The default configuration is to check checksums on write.

Use the command help csm set policy to see the configuration options.

The syntax of the command csm set policy is csm set policy [-<option>=on [|off]] where

OPTIONS

ontransfer If supported by the protocol, the checksum is calculated during file transfer.

onwrite The checksum is calculated after the file has been written to disk.

onrestore The checksum is calculated after data has been restored from tape.

onflush The checksum is calculated before data is flushed to tape.

getcrcfromhsm If the HSM script supports it, the <pnfsid>.crcval file is read and stored in CHIMERA.

scrub Pool data will periodically be veryfied against checksums. Use the command help csm set policy to see the configuration options.

enforcecrc If no checksum has been calculated after or during the transfer, this option ensures that a checksum is calculated and stored in CHIMERA.

The option onread has not yet been implemented.

If an option is enabled a checksum is calculated as described. If there is already another checksum, the checksums are compared and if they match stored in CHIMERA.

Important

Do not change the default configuration for the option enforcecrc. This option should always be enabled as this ensures that there will always be a checksum stored with a file.

Migration Module

The purpose of the migration module is essentially to copy or move the content of a pool to one or more other pools.

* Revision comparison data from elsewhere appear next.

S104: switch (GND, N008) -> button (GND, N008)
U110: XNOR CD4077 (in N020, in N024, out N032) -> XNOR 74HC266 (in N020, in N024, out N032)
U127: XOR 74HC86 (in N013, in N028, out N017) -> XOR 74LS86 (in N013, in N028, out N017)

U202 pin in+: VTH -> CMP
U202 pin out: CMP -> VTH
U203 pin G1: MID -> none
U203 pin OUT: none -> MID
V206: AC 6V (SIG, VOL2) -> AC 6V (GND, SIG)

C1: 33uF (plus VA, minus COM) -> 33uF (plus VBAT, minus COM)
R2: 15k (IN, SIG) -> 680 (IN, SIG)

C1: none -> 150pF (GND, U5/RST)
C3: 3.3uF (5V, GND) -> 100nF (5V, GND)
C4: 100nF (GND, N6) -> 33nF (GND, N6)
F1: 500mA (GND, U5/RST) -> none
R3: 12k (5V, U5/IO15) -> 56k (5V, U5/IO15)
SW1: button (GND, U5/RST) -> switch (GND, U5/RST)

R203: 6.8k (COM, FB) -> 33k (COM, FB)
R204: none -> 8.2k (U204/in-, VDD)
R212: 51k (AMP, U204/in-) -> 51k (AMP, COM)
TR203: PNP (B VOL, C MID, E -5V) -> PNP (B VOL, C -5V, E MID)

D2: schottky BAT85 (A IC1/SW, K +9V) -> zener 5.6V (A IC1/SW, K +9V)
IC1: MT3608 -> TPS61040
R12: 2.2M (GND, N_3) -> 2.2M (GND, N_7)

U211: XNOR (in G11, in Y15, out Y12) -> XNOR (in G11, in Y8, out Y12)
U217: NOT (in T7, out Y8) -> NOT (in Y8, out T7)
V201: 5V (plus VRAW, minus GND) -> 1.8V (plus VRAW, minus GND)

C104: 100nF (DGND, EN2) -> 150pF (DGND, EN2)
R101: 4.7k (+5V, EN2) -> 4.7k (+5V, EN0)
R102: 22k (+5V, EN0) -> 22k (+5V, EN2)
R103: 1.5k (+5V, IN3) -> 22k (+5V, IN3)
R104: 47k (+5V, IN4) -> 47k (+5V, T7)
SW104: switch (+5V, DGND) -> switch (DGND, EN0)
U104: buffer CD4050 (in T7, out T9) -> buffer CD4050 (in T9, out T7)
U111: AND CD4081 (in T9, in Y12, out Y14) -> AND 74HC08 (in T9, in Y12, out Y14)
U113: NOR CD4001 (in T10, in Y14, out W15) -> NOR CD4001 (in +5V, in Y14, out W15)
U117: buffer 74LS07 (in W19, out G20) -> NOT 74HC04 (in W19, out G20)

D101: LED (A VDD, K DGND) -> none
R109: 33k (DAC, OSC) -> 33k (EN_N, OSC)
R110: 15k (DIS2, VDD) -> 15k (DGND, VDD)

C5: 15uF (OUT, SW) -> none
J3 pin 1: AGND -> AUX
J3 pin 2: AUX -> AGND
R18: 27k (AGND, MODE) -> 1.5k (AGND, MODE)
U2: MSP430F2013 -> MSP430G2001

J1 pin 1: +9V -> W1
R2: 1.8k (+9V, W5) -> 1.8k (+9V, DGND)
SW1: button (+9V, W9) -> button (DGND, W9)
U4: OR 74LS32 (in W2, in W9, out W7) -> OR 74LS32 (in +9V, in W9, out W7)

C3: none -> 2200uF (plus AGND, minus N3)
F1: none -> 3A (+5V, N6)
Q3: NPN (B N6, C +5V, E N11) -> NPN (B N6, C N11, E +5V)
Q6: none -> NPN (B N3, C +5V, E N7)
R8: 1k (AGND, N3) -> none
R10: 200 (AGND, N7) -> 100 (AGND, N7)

Typical use cases for the migration module include:

Vacating pools, that is, moving all files to other pools before decomissioning the pool.
Caching data on other pools, thus distributing the load and increasing availability.
As an alternative to the hopping manager.

Overview and Terminology

The migration module runs inside pools and hosts a number of migration jobs. Each job operates on a set of files on the pool on which it is executed and can copy or move those files to other pools. The migration module provides filters for defining the set of files on which a job operates.

The act of copying or moving a single file is called a migration task. A task selects a target pool and asks it to perform a pool to pool transfer from the source pool. The actual transfer is performed by the same component performing other pool to pool transfers. The migration module does not perform the transfer; it only orchestrates it.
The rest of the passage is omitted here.